Part of Speech: Adjective
Meaning: Having a changeable luster, like a cat's eye or the gem of the same name (cat's eye, as illustrated below).
Notes: This most beautiful word found its way into The 100 Most Beautiful Words in English, but somehow not into the Good Word series. The noun is chatoyance or, should you ever need an extra syllable, chatoyancy.
In Play: Today's good adjective may be used positively: "William Arami loved the ripple of her hair, which became chatoyant in the sun light." Since it carries all the connotations of cat, it may also be used negatively: "Your promises have a chatoyant luster that does not recommend them."
Word History: Today's Good Word was originally the French present participle of chatoyer "to shimmer like cats' eyes", based on chat "cat", inherited from Vulgar (street) Latin cattus.
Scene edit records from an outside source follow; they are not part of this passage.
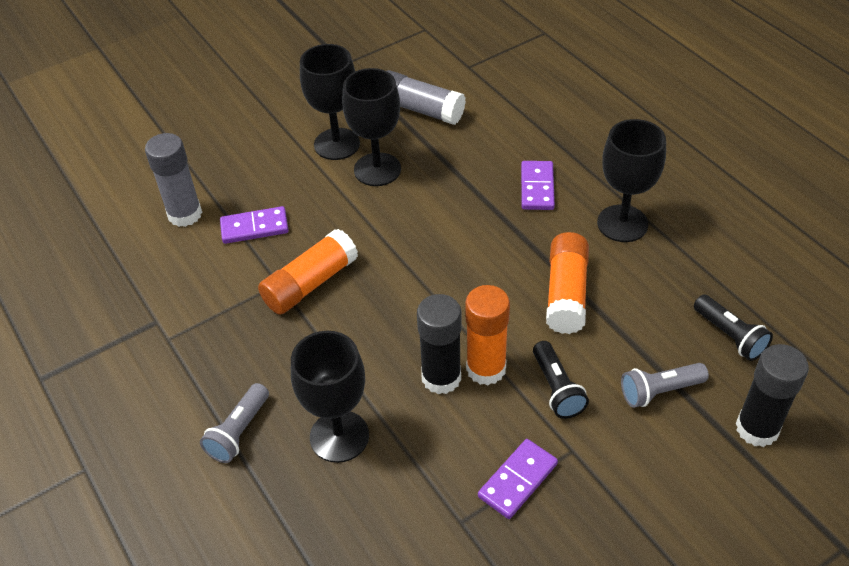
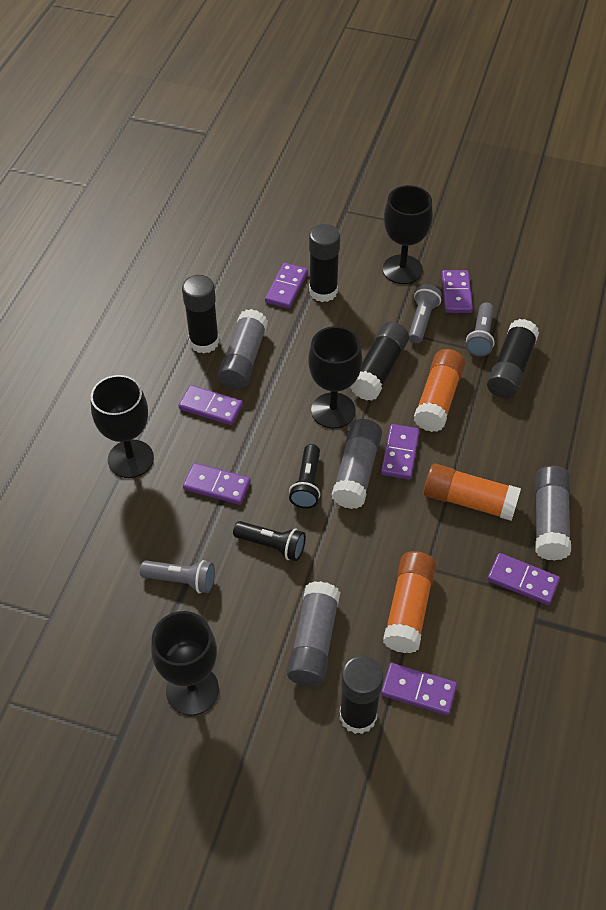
black glue stick: 2 -> 5
grey flashlight: 2 -> 3
grey glue stick: 2 -> 4
purple domino: 3 -> 7

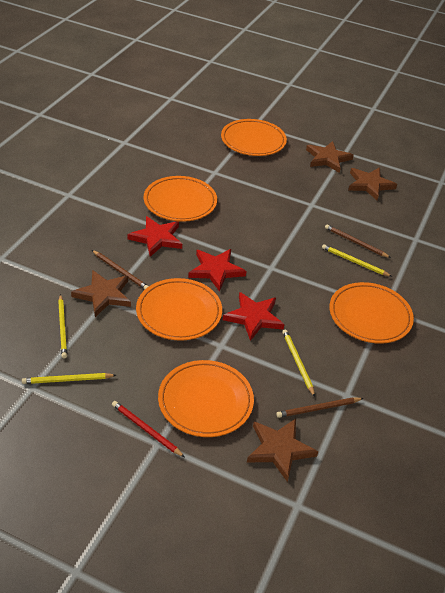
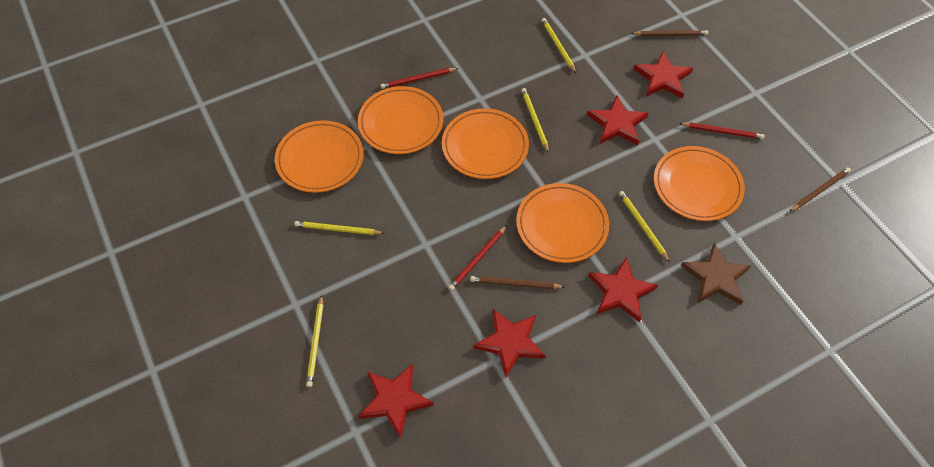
brown star: 4 -> 1
red pencil: 1 -> 3
red star: 3 -> 5
yellow pencil: 4 -> 5

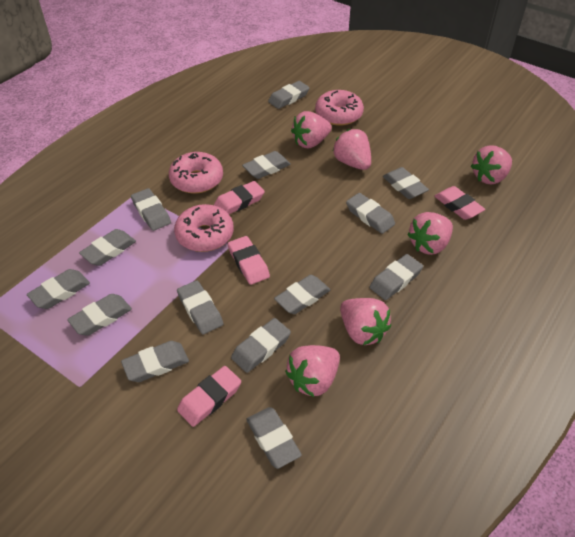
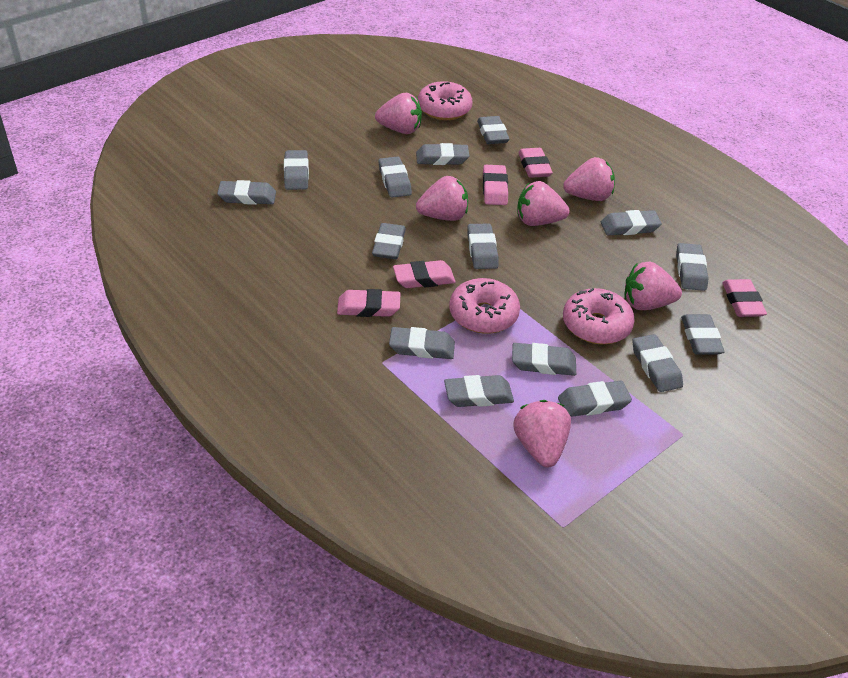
grey eraser: 14 -> 15
pink eraser: 4 -> 5

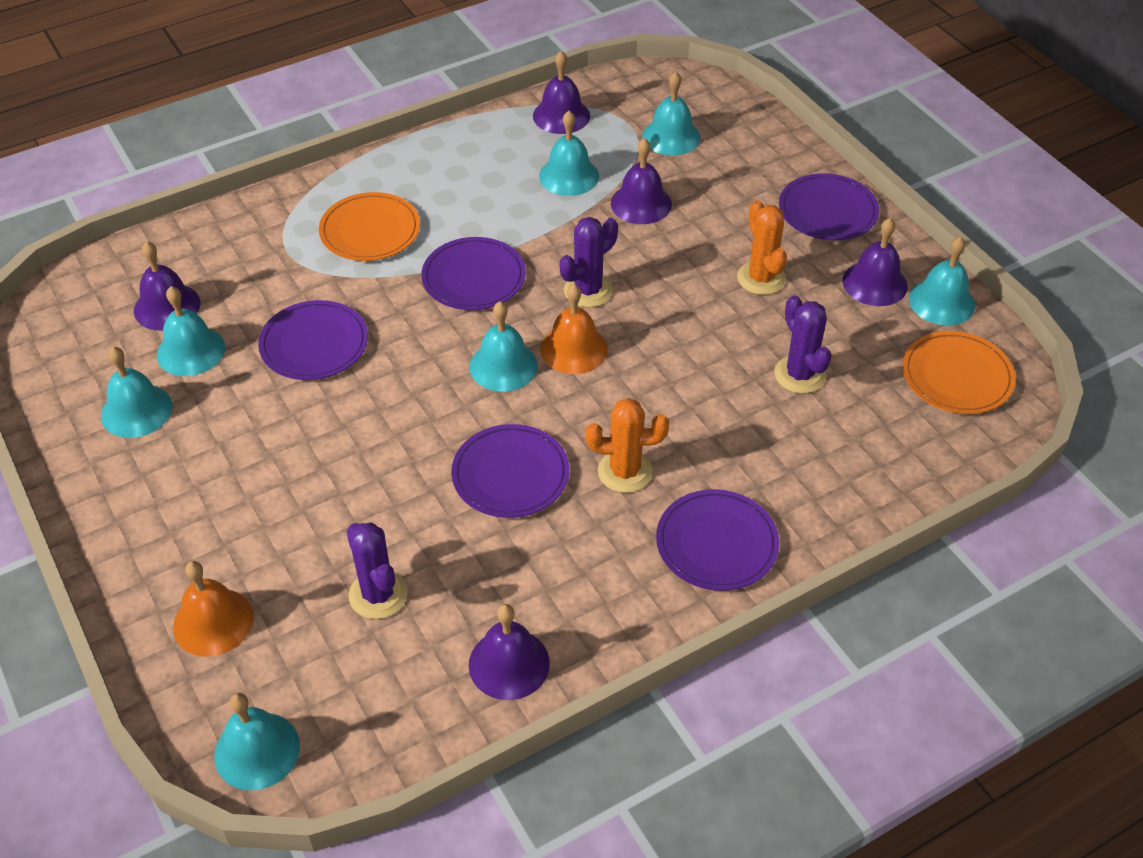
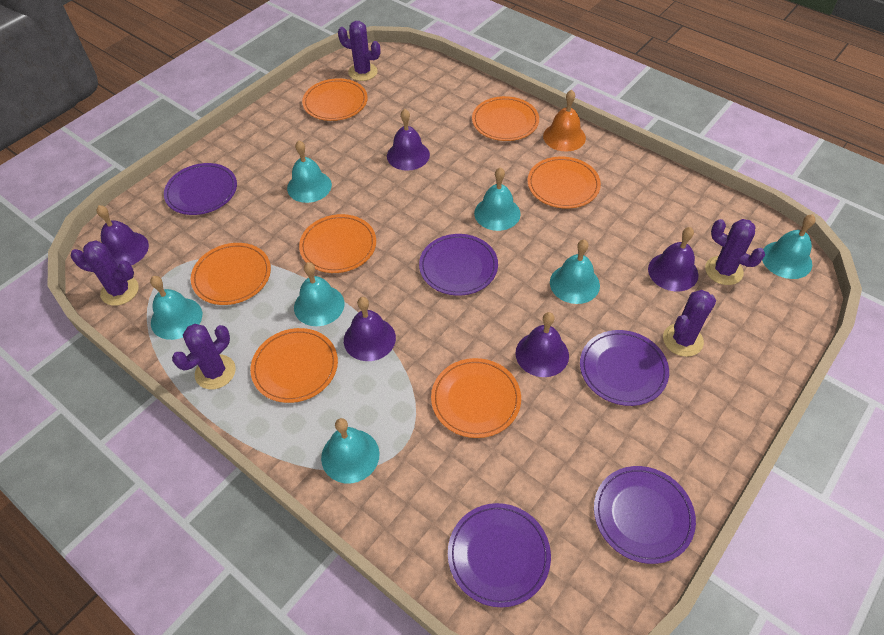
orange bell: 2 -> 1
orange cactus: 2 -> 0
orange plate: 2 -> 7
purple cactus: 3 -> 5

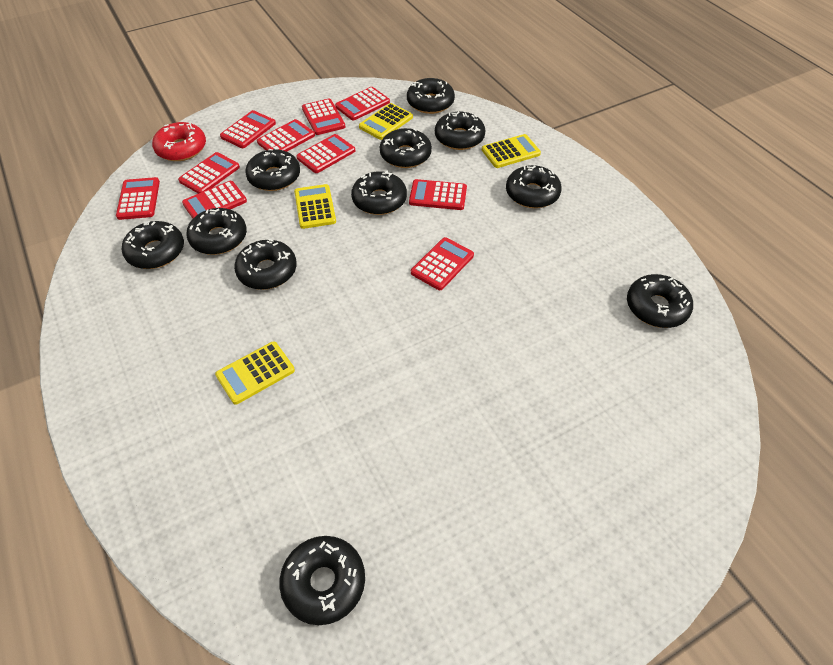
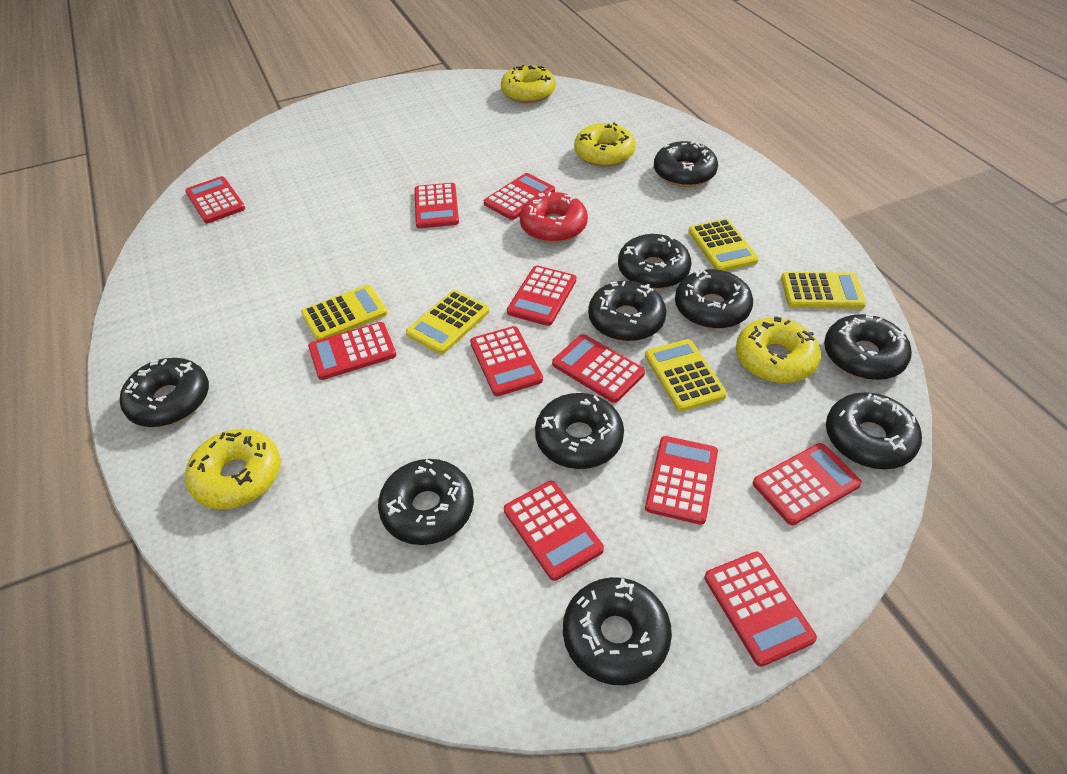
black donut: 11 -> 10
red calculator: 10 -> 11
yellow calculator: 4 -> 5
yellow donut: 0 -> 4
The word appeared in Europe as Latin catta, probably borrowed from Byzantine Greek katta and was in general use on the continent by 700 AD, replacing Latin feles, as in English feline. It is probably ultimately Afro-Asiatic, where we find Nubian kadis and Berber kadiska "cat". There is also Arabic qitt "tomcat", perhaps from the same source. Anyway we find German and Dutch kater "tom-cat", English cat, Russian kot "tom-cat", Lithuanian kate—all borrowed either from Latin or Greek. Finnish katti was borrowed from Lithuanian.